Europe's most indebted state faced a political vacuum after a huge protest vote left no party or likely coalition with enough seats to form a majority in the upper house.
By 0844 GMT, London's blue chip index was down 86.73 points, or 1.4 percent, at 6,268.64. The euro zone is Britain's biggest trade partner and crucial to its own hopes of an economic recovery.
"(This result) raises the prospect of an extended period of uncertainty," says Peel Hunt strategist Ian Williams.
"A more defensive approach seems more likely in the coming days. The recent moves in UK sector and style trends were already hinting at such a shift," he said.
Italy's ten year borrowing costs shot up, while the FTSE volatility index - a crude gauge of investor fear - soared 15 percent early on Tuesday, having gained 30 percent over the last month as concerns grew over the elections.
Financials were the top fallers taking 33 points off the index.
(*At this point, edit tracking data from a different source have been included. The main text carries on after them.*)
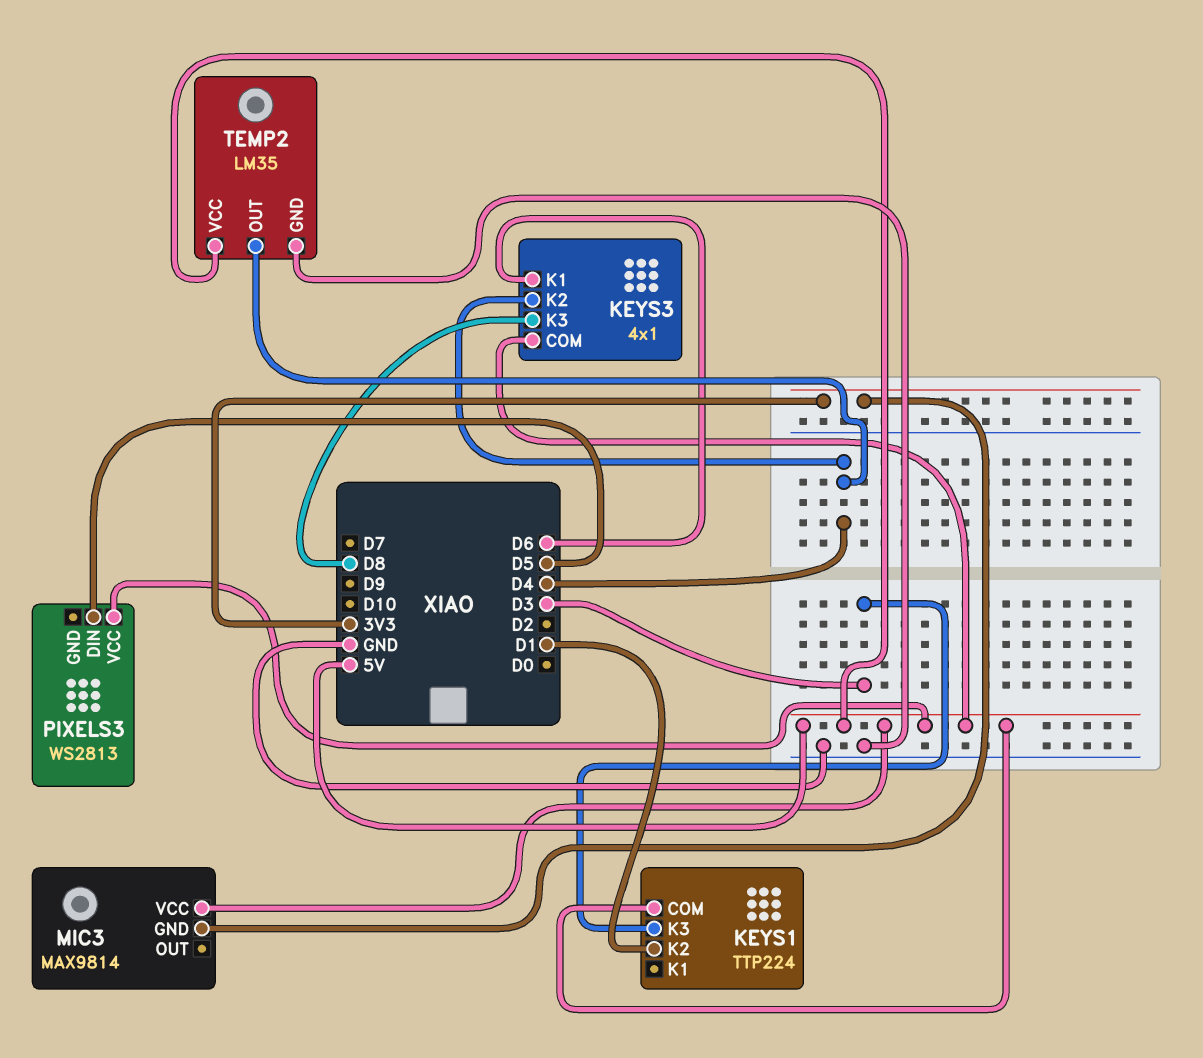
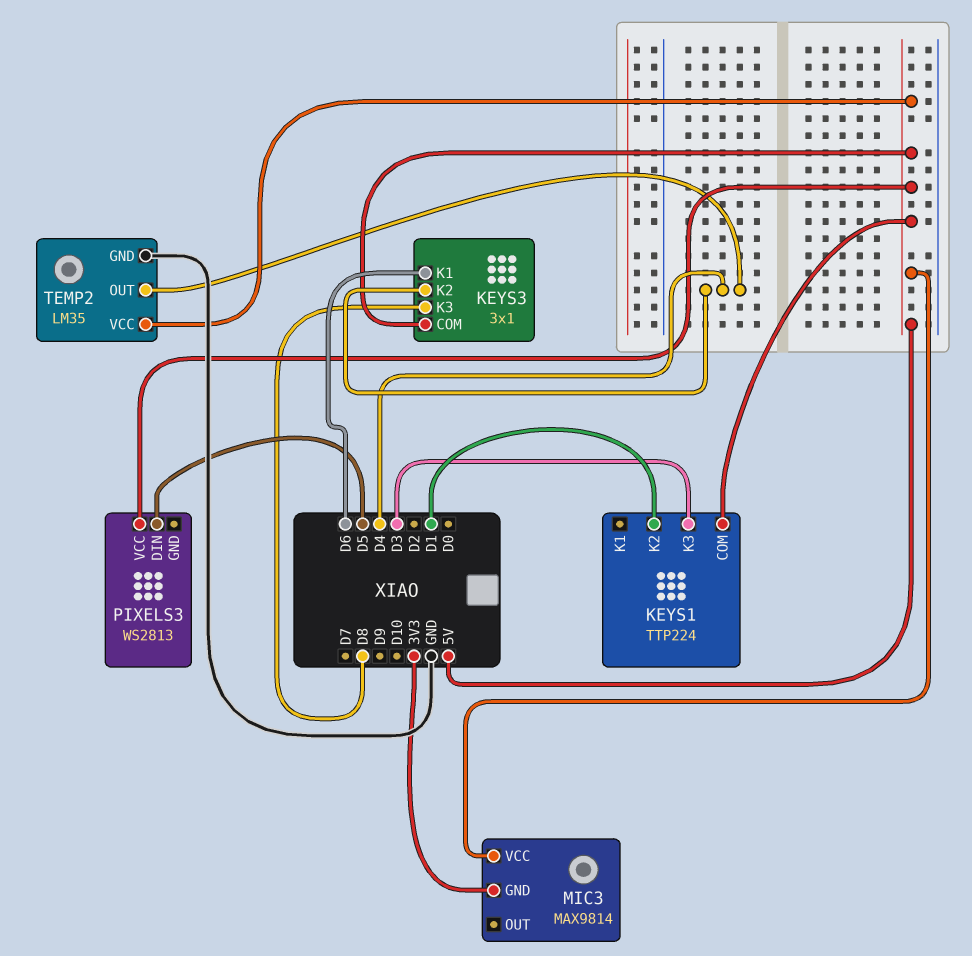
KEYS3: 4x1 -> 3x1

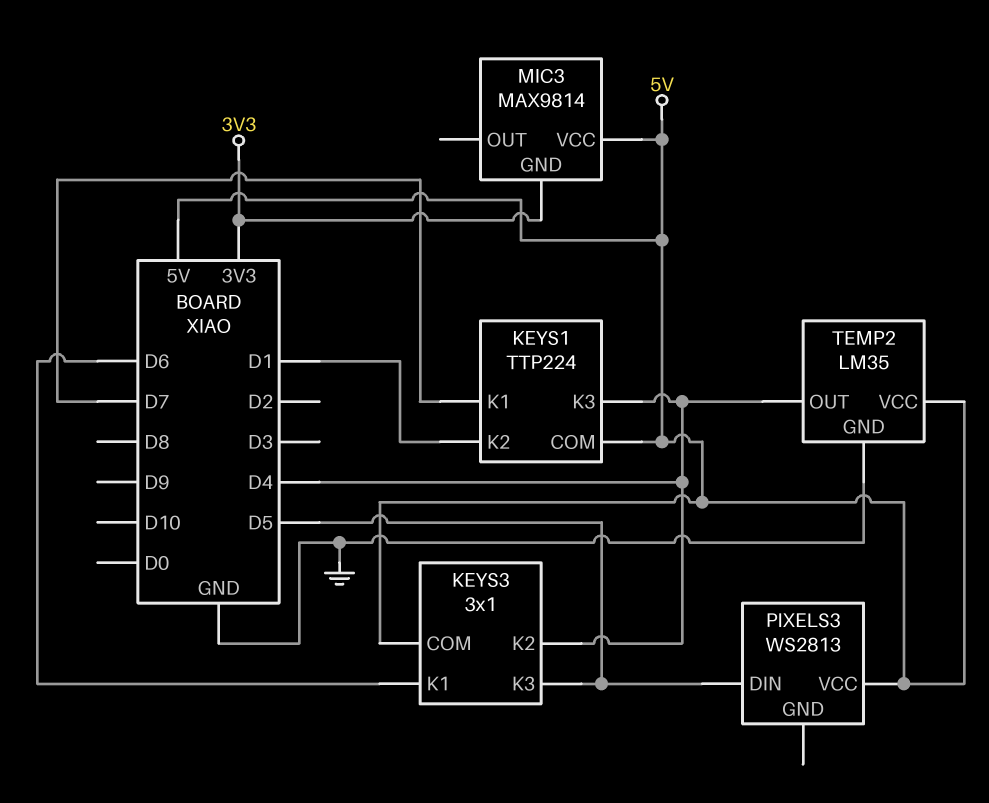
KEYS1 pin K1: none -> D7
KEYS1 pin K3: D3 -> D4
KEYS3 pin K3: D8 -> D5

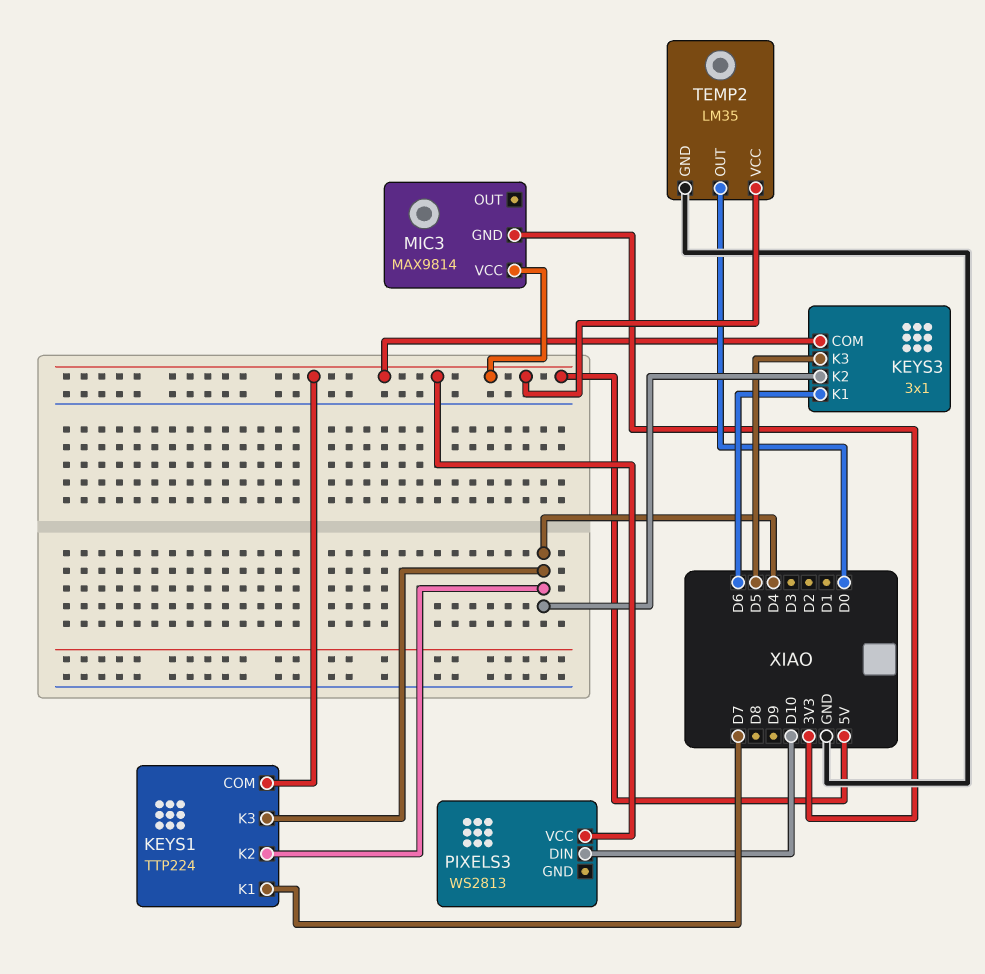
KEYS1 pin K2: D1 -> D4
PIXELS3 pin DIN: D5 -> D10
TEMP2 pin OUT: D4 -> D0

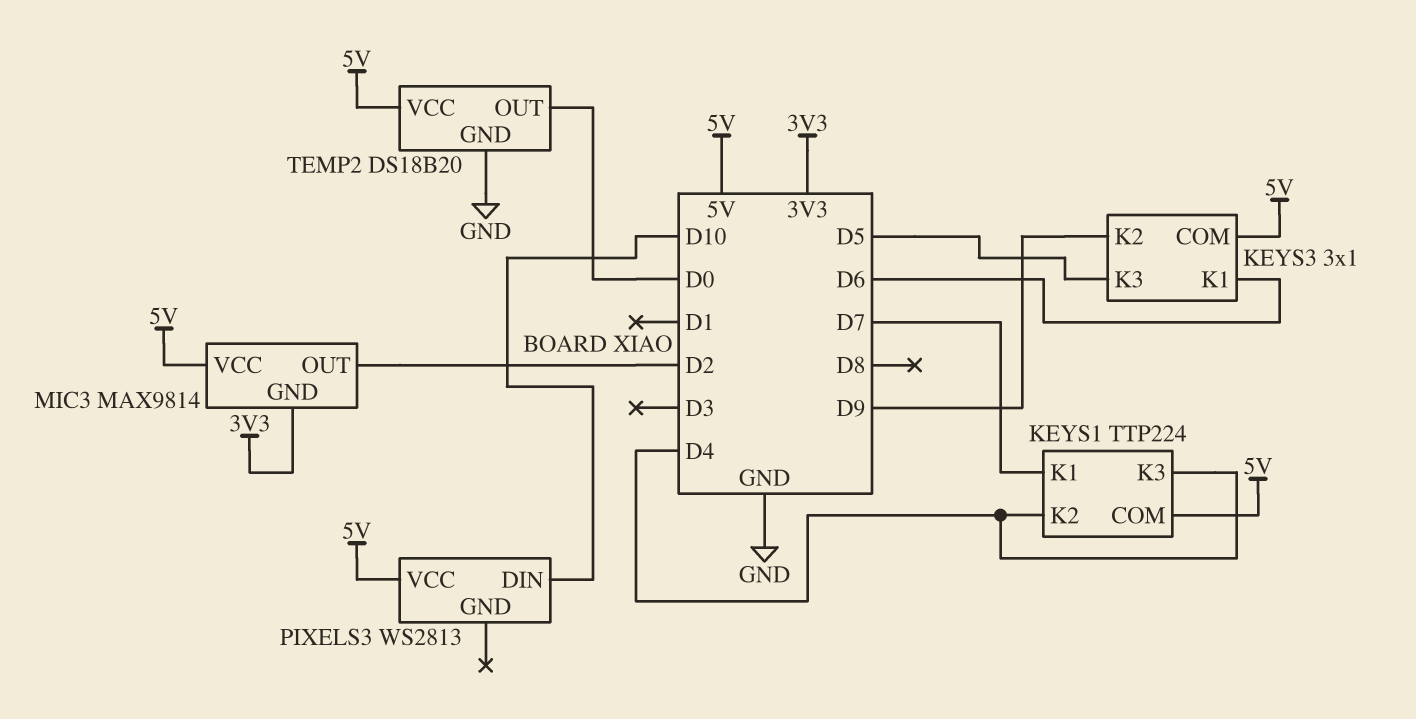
KEYS3 pin K2: D4 -> D9
MIC3 pin OUT: none -> D2
TEMP2: LM35 -> DS18B20

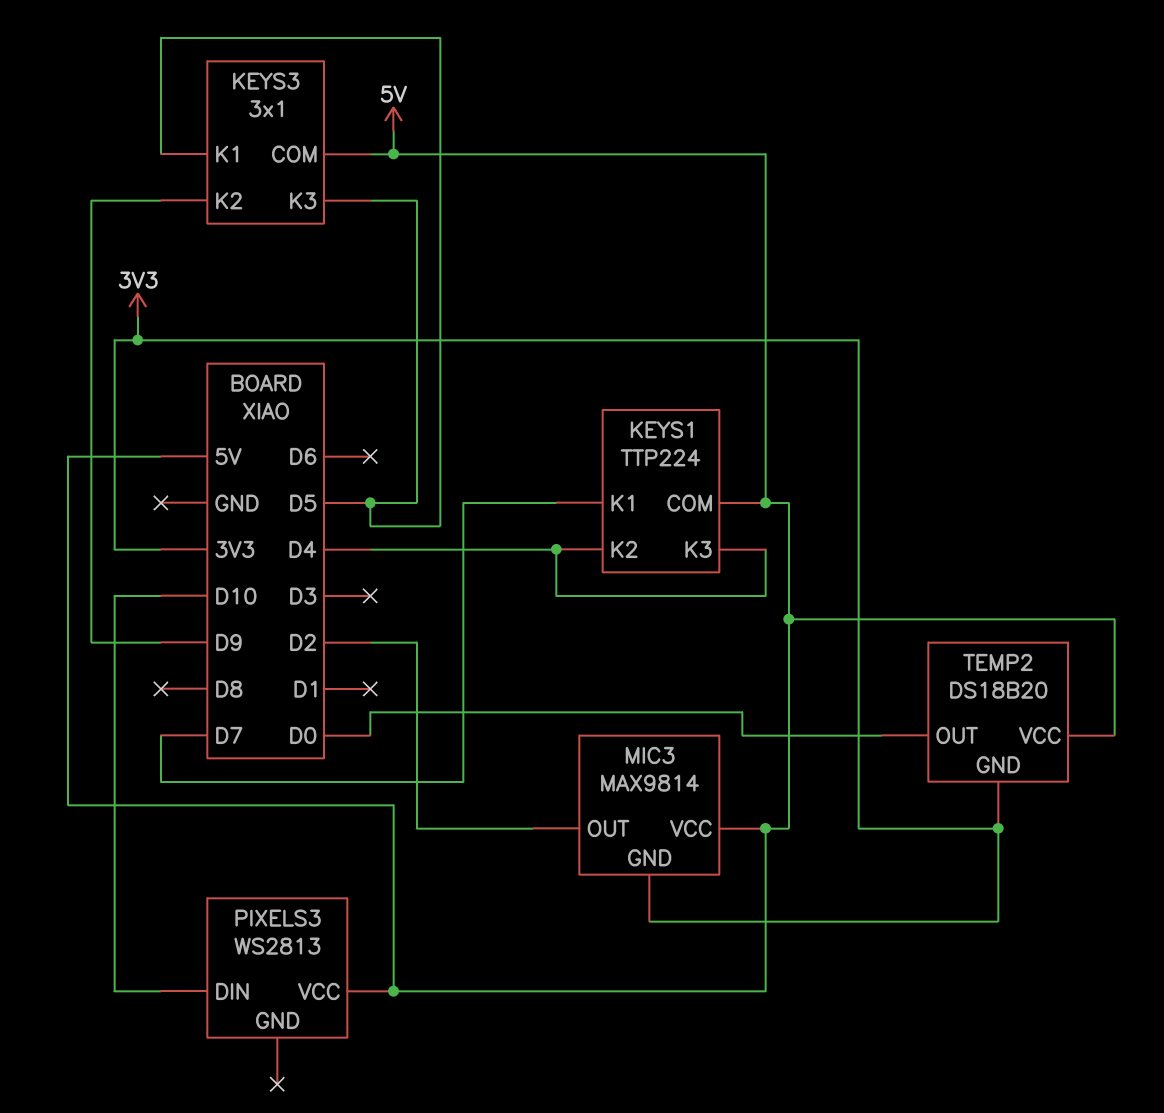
KEYS3 pin K1: D6 -> D5
TEMP2 pin GND: GND -> 3V3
They have been at the forefront of the FTSE's 6 percent rise so far this year and are most exposed to the euro zone crisis through corporate and public debt.
Commodity-related stocks tumbled too, taking a combined 24 points off London's blue chip index, as Italy's election results dented the outlook for the global economic recovery.
Consumer-related stocks also fell steeply with Britain's biggest hotel and coffee shop operator Whitbread, directly exposed to the broader economy and fortunes of the consumer, down 3.6 percent after the firm saw a slowdown in fourth-quarter sales.
"There was a slight disappointment in the weather affected restaurant business but the shares have fallen victim to the woes of the wider market," a London-based trader said.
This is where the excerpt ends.